Understanding Technology through the Material
While the average person may not understand the specifics of its circuitry, the Apple 1 is the opposite of collapsed, encased technologies (such as Smartphones and laptops) that have come to dominate the 21st century. With subsequent models, Steve Jobs began to apply design principles that made home computers more approachable, and Steve Wozniak continued to refine the Apple’s engineering principles. Beginning with the Apple II, the “look” of consumer grade computers was established with Jobs’ designs for sleek, inclusive cases with built in keyboards, drives, and power supplies.
The acquisition of an Apple 1 represents The Henry Ford’s commitment to collecting the material culture of technology. It is an observable artifact with visual appeal. It has a clear sense of purpose and an honesty expressed through its exposure of internal workings. We might even consider it as a piece of “electronic folk art.” The Apple 1 is a product of the Homebrew Club’s Maker ethos—hurried, excited, and a product born of pure functionality. When Wozniak and Jobs took their first order, they had no way of predicting what the future would bring.
In 2008, The Henry Ford interviewed Apple co-founder, Steve Wozniak for its OnInnovation oral history series. Wozniak spoke of his interest in “how computers should treat a person, how you can make the human being more important than the technology” and how we could be “better educated with a machine that can answer us back, instead of just a book that can only present data one way.” He was also driven to provide the maximum amount of computing power using the least amount of components. This idea of miniaturization is essential to the history of home computing—a concept that was as yet unavailable to home computer users. Leading up to the Apple 1, home users cobbled together kit-built boxes with modified interface components like the teletype machines and typewriters.

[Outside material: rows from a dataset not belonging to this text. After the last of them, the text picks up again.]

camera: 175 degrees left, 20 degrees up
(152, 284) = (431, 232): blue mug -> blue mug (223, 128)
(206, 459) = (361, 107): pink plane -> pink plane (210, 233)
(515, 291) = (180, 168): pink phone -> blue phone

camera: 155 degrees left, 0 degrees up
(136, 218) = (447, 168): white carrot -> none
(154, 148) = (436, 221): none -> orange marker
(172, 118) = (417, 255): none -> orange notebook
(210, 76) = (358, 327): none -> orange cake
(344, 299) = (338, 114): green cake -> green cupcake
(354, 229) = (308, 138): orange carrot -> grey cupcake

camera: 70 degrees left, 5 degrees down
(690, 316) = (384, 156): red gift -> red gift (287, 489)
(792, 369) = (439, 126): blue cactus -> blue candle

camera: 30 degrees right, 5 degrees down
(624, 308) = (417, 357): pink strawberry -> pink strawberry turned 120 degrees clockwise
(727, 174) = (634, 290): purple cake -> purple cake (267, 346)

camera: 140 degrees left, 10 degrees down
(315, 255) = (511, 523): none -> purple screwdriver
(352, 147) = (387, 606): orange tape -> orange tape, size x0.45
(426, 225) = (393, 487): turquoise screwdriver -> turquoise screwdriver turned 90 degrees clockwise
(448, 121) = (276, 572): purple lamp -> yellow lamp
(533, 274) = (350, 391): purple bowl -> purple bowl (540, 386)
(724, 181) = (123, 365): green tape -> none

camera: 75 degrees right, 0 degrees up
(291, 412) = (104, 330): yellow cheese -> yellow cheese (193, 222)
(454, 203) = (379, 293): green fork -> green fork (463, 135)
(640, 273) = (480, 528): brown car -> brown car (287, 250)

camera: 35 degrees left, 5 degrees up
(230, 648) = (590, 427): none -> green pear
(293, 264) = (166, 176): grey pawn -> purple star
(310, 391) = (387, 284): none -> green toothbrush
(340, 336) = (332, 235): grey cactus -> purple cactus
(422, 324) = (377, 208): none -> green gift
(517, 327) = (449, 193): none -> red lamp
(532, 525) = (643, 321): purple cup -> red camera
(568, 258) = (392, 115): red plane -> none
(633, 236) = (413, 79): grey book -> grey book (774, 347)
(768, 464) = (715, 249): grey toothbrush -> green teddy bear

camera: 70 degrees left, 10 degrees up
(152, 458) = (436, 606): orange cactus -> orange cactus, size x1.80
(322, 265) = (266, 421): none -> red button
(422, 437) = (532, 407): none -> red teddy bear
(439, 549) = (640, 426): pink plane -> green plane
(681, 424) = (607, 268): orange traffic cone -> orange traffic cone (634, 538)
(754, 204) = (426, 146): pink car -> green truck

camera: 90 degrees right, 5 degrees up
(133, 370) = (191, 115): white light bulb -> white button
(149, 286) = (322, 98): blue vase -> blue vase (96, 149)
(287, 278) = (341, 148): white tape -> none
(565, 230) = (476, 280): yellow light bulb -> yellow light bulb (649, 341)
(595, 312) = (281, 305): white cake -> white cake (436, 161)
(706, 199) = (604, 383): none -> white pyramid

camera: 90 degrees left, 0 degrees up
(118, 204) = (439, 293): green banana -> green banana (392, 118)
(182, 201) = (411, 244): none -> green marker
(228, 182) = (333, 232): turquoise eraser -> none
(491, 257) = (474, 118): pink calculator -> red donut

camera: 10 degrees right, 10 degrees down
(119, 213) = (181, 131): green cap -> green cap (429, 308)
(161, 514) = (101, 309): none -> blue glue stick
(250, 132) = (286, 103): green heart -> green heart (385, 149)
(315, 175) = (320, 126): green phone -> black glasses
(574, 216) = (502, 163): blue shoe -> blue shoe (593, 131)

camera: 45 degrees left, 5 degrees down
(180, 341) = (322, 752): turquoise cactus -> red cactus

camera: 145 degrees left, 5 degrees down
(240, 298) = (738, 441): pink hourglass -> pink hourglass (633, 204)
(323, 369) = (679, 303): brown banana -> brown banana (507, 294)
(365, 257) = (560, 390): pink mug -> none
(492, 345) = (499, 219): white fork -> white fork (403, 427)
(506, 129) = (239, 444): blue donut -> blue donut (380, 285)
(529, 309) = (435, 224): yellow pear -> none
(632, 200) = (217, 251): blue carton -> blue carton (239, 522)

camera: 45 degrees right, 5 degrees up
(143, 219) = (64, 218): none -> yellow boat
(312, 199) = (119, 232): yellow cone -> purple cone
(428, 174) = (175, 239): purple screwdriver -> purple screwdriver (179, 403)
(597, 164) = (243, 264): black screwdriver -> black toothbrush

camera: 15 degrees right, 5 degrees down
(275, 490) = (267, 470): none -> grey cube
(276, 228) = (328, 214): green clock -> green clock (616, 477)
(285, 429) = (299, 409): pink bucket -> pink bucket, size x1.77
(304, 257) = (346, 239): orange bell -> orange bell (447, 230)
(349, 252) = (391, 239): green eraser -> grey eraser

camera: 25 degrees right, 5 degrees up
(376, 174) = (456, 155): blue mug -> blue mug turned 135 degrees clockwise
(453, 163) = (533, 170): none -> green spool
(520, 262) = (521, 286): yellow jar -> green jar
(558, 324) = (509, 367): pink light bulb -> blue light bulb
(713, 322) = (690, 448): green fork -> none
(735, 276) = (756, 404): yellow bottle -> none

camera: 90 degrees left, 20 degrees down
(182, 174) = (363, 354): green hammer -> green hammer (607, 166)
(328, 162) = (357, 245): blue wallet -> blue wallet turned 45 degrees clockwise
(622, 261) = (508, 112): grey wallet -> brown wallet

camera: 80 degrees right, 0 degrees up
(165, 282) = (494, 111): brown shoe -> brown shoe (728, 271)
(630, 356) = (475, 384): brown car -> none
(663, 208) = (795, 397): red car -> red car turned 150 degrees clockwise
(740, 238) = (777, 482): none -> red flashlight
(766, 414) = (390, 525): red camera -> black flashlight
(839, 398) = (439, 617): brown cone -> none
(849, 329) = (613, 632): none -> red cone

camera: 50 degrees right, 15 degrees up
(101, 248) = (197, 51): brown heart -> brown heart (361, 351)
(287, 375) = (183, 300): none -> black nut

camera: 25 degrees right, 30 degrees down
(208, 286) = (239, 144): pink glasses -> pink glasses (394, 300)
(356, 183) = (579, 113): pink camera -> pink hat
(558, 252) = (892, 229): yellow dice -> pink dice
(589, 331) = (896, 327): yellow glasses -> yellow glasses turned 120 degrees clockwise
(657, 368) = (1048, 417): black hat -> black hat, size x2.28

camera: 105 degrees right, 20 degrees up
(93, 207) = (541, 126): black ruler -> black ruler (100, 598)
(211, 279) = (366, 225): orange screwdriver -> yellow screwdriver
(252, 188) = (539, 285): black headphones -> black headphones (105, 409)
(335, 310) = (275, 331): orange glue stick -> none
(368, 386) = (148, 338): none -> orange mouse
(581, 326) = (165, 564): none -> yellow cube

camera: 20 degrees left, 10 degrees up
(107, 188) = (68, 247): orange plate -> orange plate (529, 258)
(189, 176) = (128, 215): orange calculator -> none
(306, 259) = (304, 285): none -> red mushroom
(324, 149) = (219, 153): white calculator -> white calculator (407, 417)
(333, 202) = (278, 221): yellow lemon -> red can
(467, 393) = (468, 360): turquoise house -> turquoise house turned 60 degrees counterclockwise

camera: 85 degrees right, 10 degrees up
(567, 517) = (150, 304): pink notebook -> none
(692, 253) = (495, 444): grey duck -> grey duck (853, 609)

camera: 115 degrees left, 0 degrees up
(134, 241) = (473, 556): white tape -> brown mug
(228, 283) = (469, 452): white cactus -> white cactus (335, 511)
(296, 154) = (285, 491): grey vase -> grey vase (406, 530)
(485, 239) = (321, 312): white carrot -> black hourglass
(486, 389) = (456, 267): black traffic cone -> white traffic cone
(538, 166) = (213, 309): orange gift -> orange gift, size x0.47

In spite of their size and expense, these early home computers lacked the capabilities of the Apple 1. According to Wozniak: “Nobody'd ever imagined it, a full computer that could run programs could be that small.”
Details announcing the display of the Apple 1 Computer at The Henry Ford will be available soon.
Kristen Gallerneaux is Curator of Communications and Information Technology at The Henry Ford.